Siska, féminité mystique

Talents d’ici  /   /  de Julie Mandruzzato

Du nomadisme de ses chansons à la sédentarité de son nouvel album, du maniement des langues du monde à celle d’une langue universelle, la chanteuse de Watcha Clan est passée de Sista K à Siska. Un physique toujours envoûtant, des lèvres pulpeuses et des yeux de chat… Son premier album solo, A Woman’s Tale, la révélait déjà maîtresse d’un univers plus féminin, son nouvel album, When U Leave it, confirme l’évidence de la place dans laquelle elle s’est nichée. S’il nous est permis de la comparer à la chanteuse Björk, référence ultime en matière d’électro expérimentale, pour certains, il faudra toutefois taper plusieurs fois à la porte du replay pour mieux apprécier son univers et sa personnalité. Trip-hop magnétique, influences jazz et soul underground, autant de nuances qu’elle expérimente grâce au timbre de diamant de sa voix.
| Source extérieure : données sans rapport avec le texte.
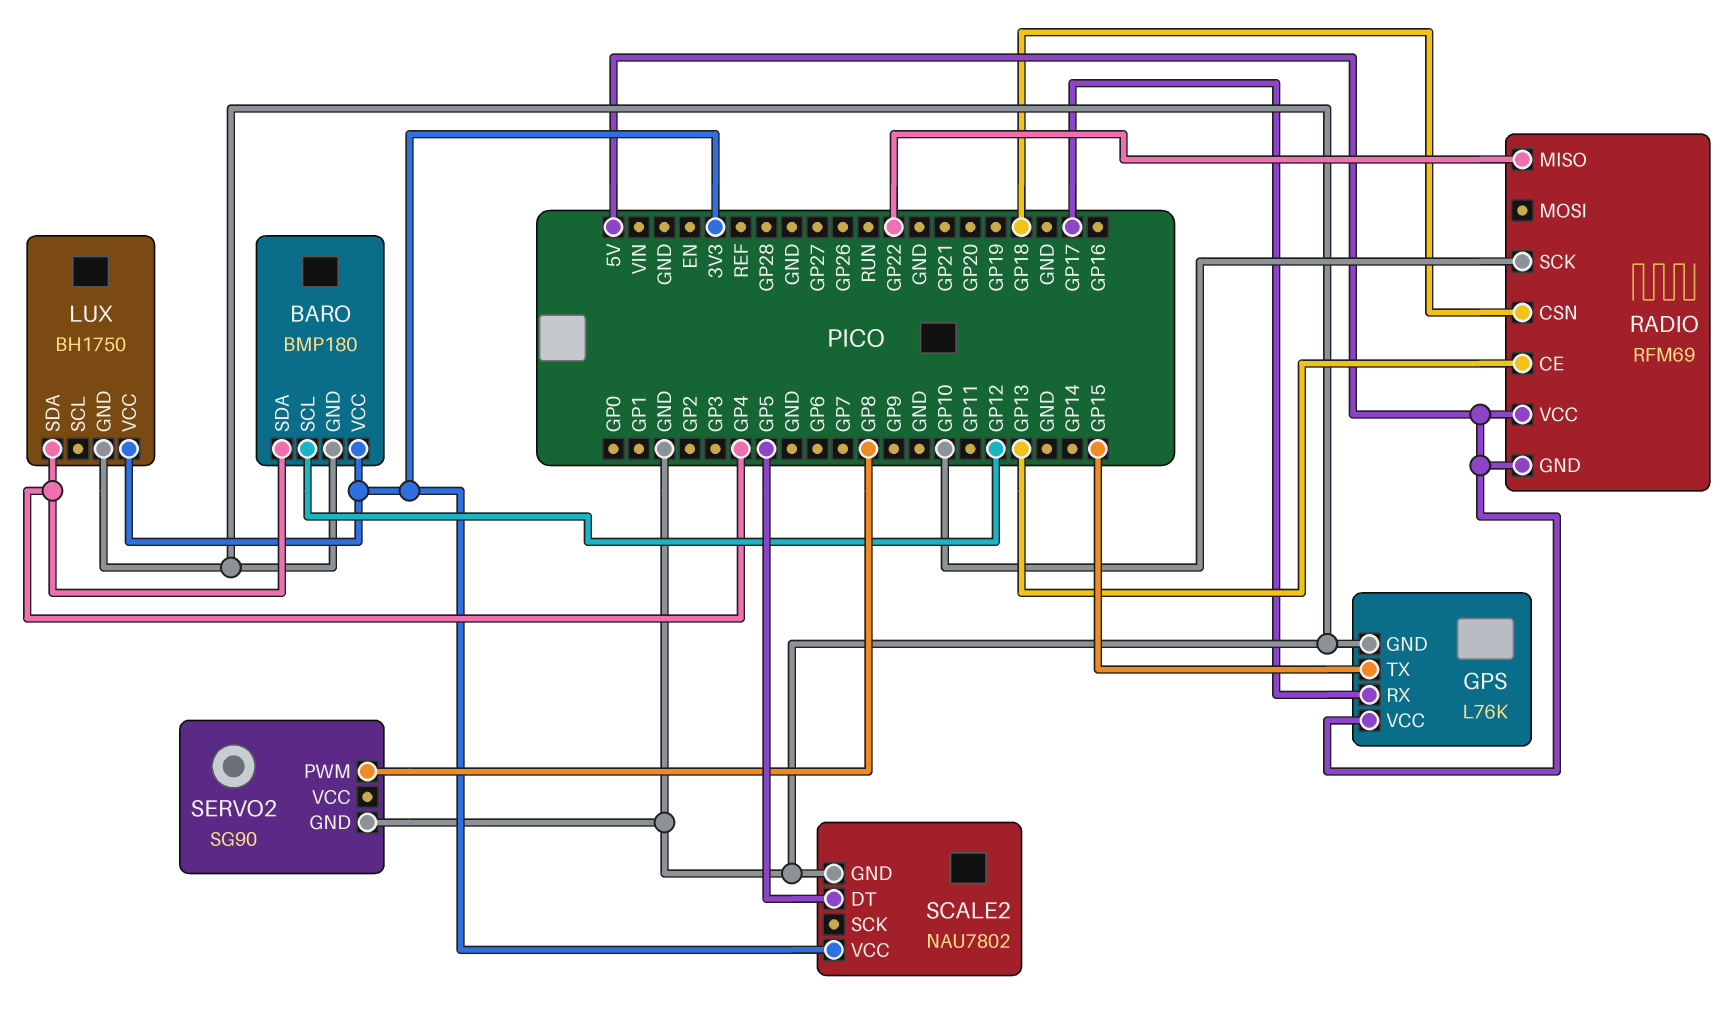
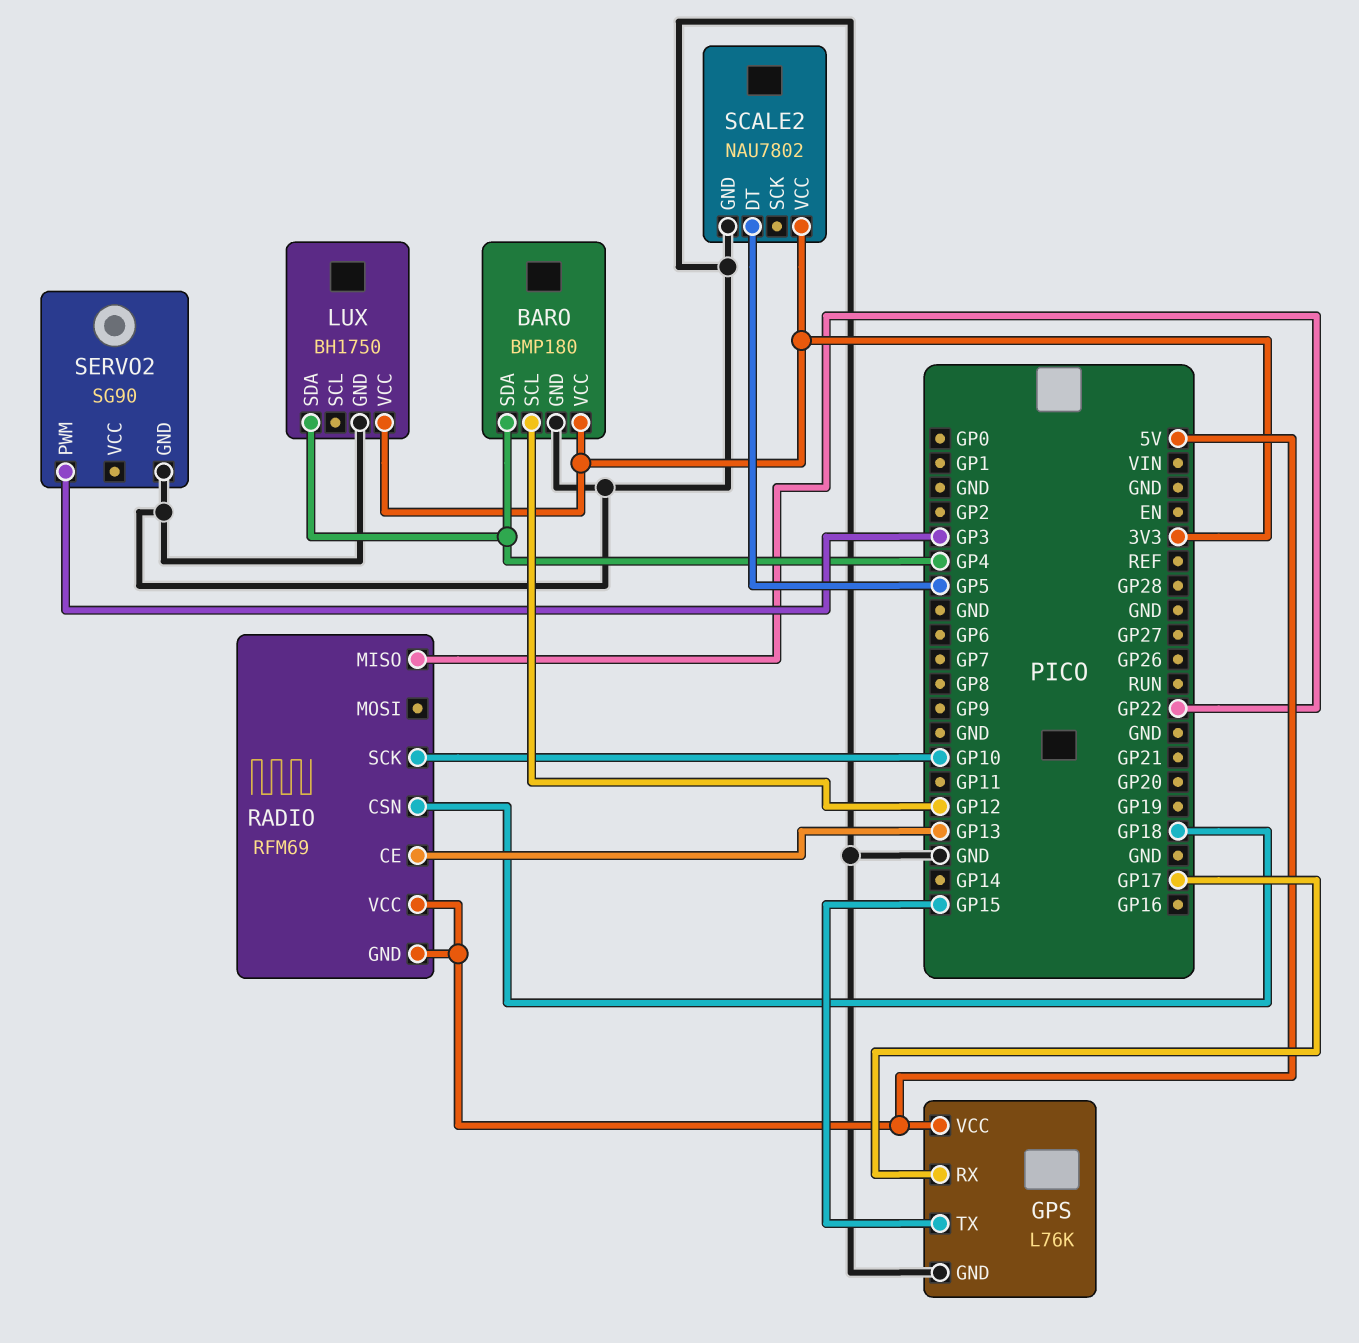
SERVO2 pin PWM: GP8 -> GP3

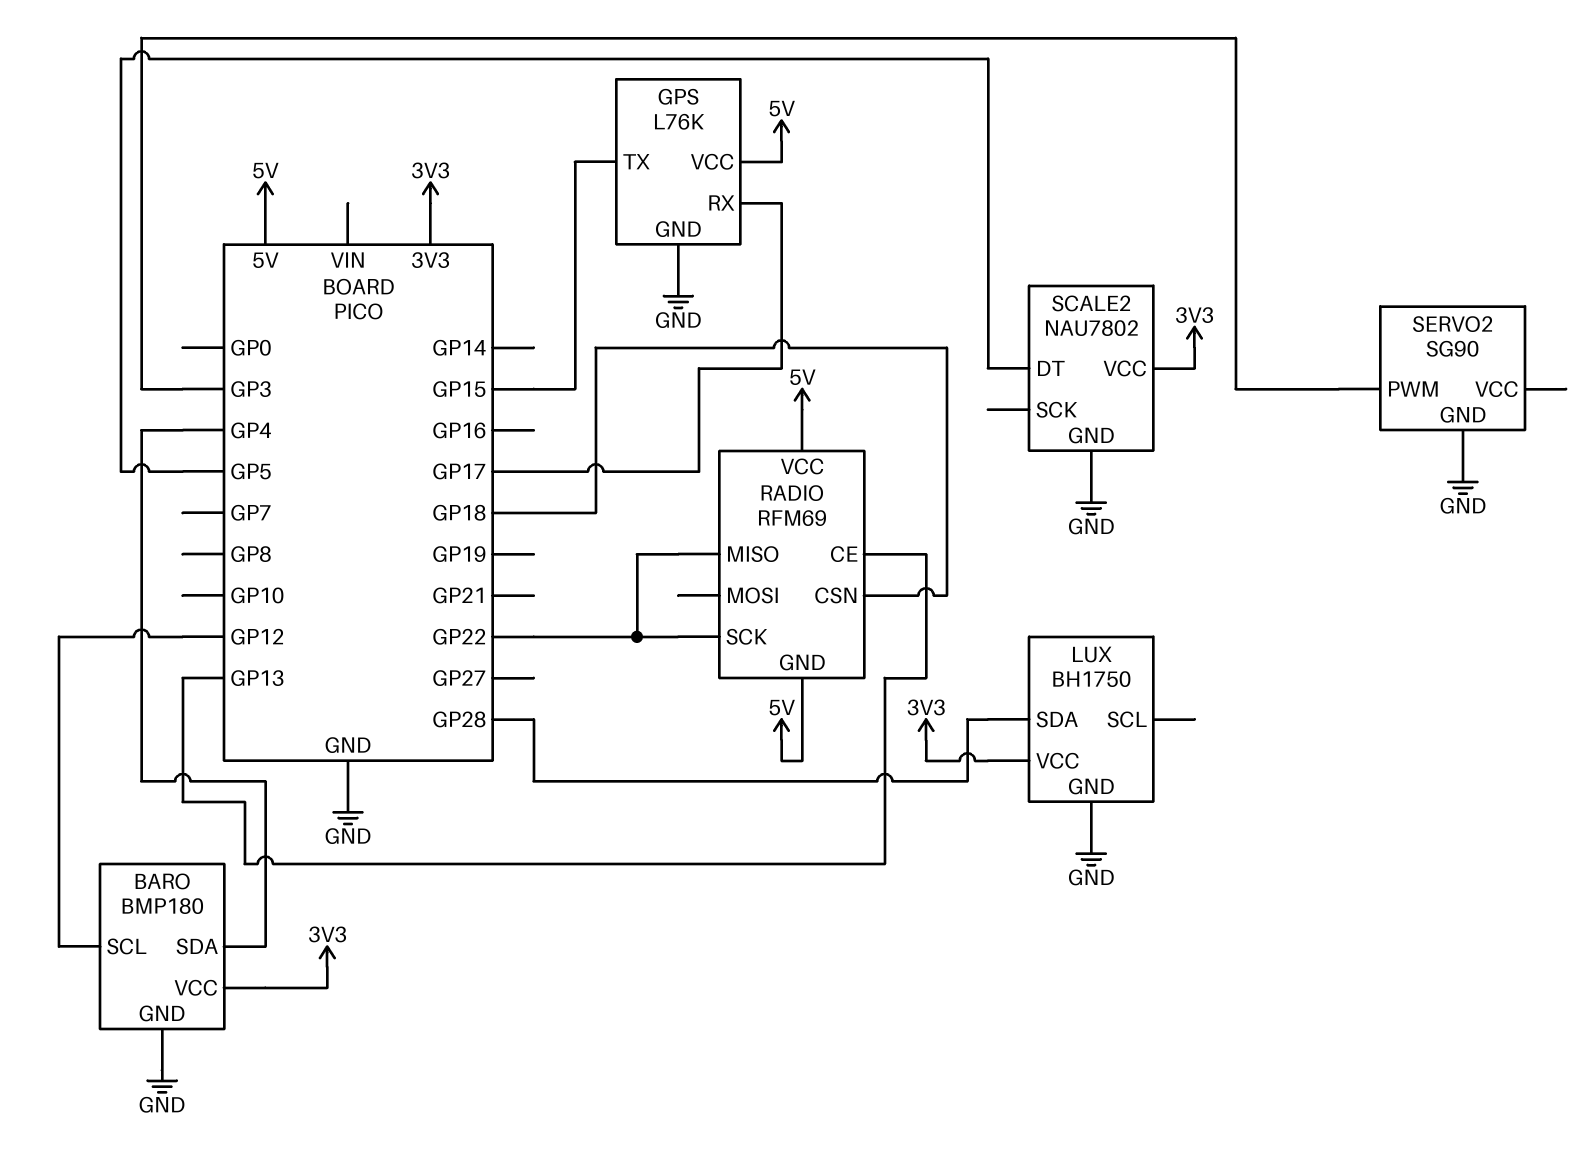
LUX pin SDA: GP4 -> GP28
RADIO pin SCK: GP10 -> GP22

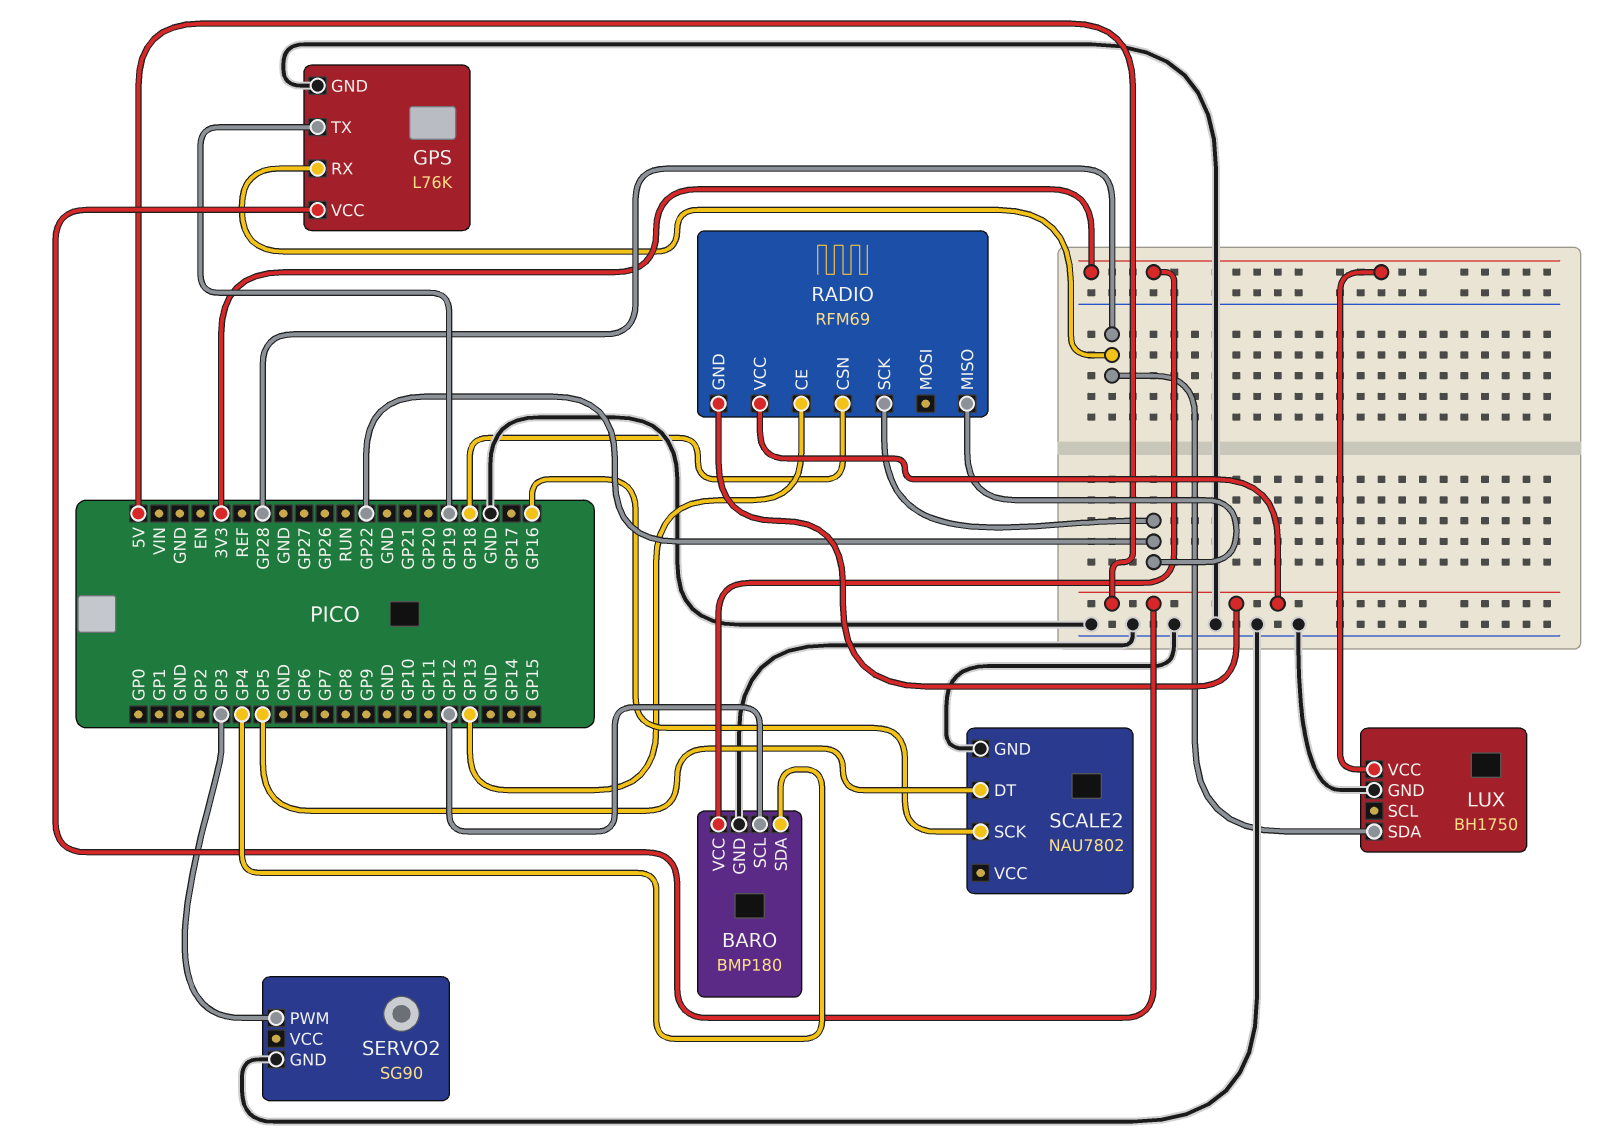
GPS pin RX: GP17 -> GP28
GPS pin TX: GP15 -> GP19
SCALE2 pin SCK: none -> GP16
SCALE2 pin VCC: 3V3 -> none

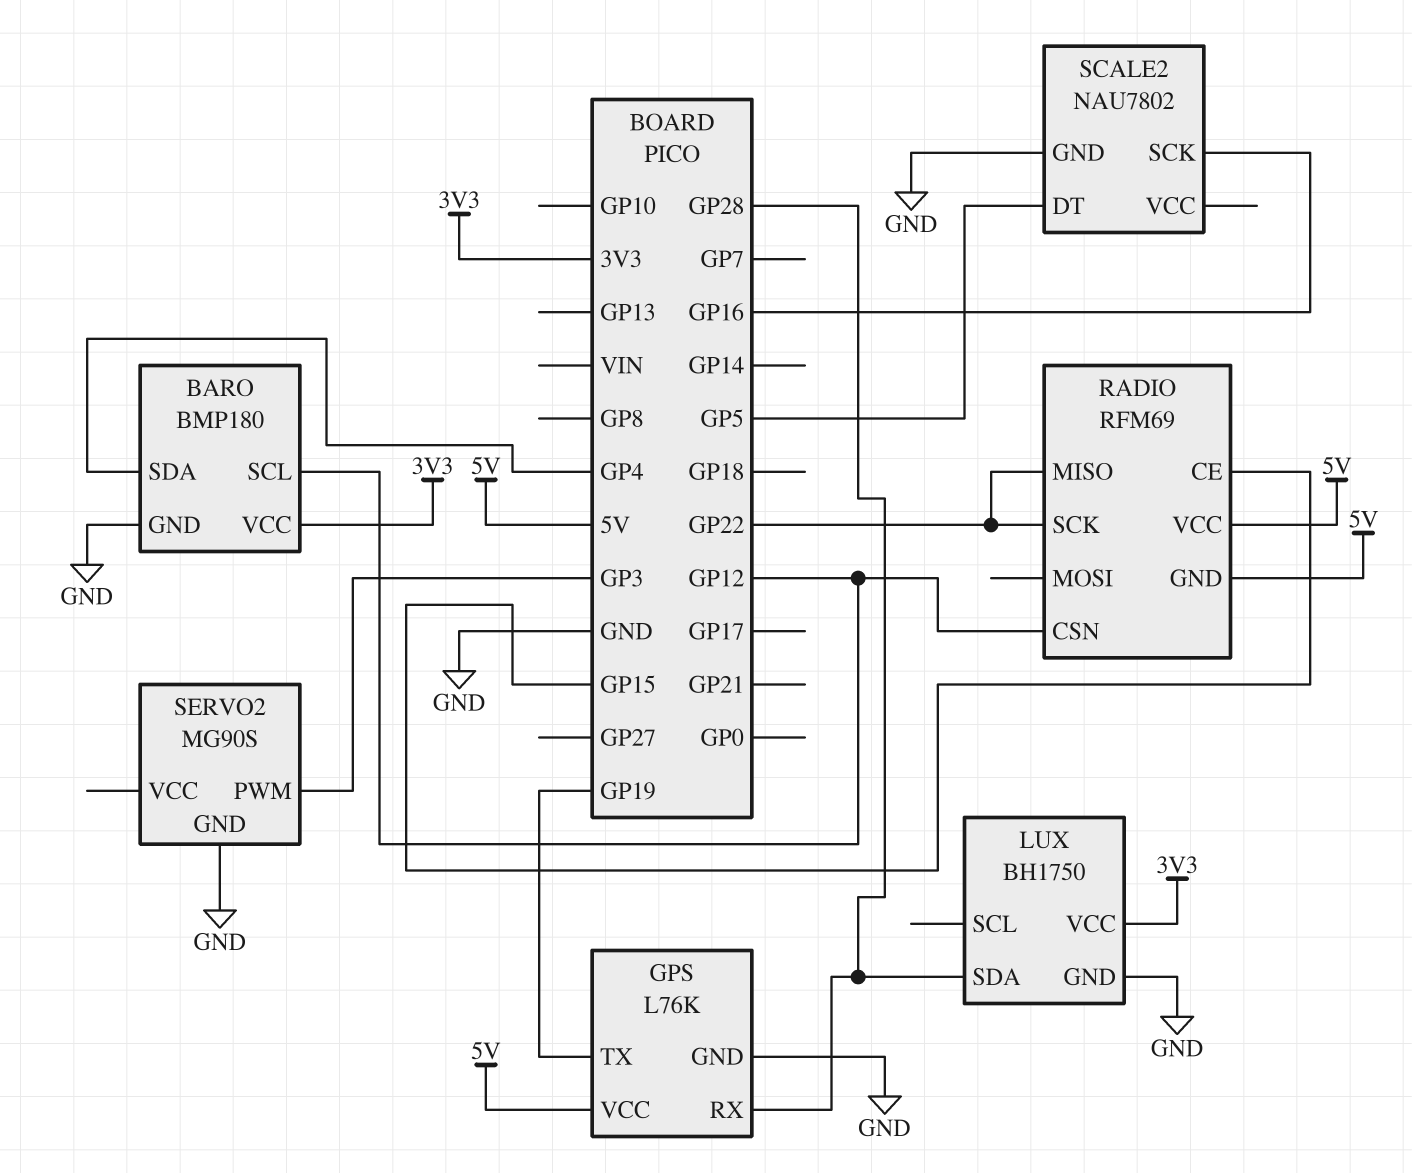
RADIO pin CE: GP13 -> GP15
RADIO pin CSN: GP18 -> GP12
SERVO2: SG90 -> MG90S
Une formule plus personnelle pour celle qui nous avait habitués à la voir transcender ses identités méditerranéennes au travers de Watcha Clan. Une antichambre de quinze ans qui lui a permis de passer à un style plus intimiste et féminin dans ce nouvel album. Sorti en décembre 2019, avec des remixes de Ekiti Sound et de Suif ft. Charles X, celui-ci s’est également offert un clip, réalisé par la photographe marseillaise Julie Lagier (dont on vous parle ici), qui donne à voir toute la force et le mysticisme que revêt l’univers de la chanteuse.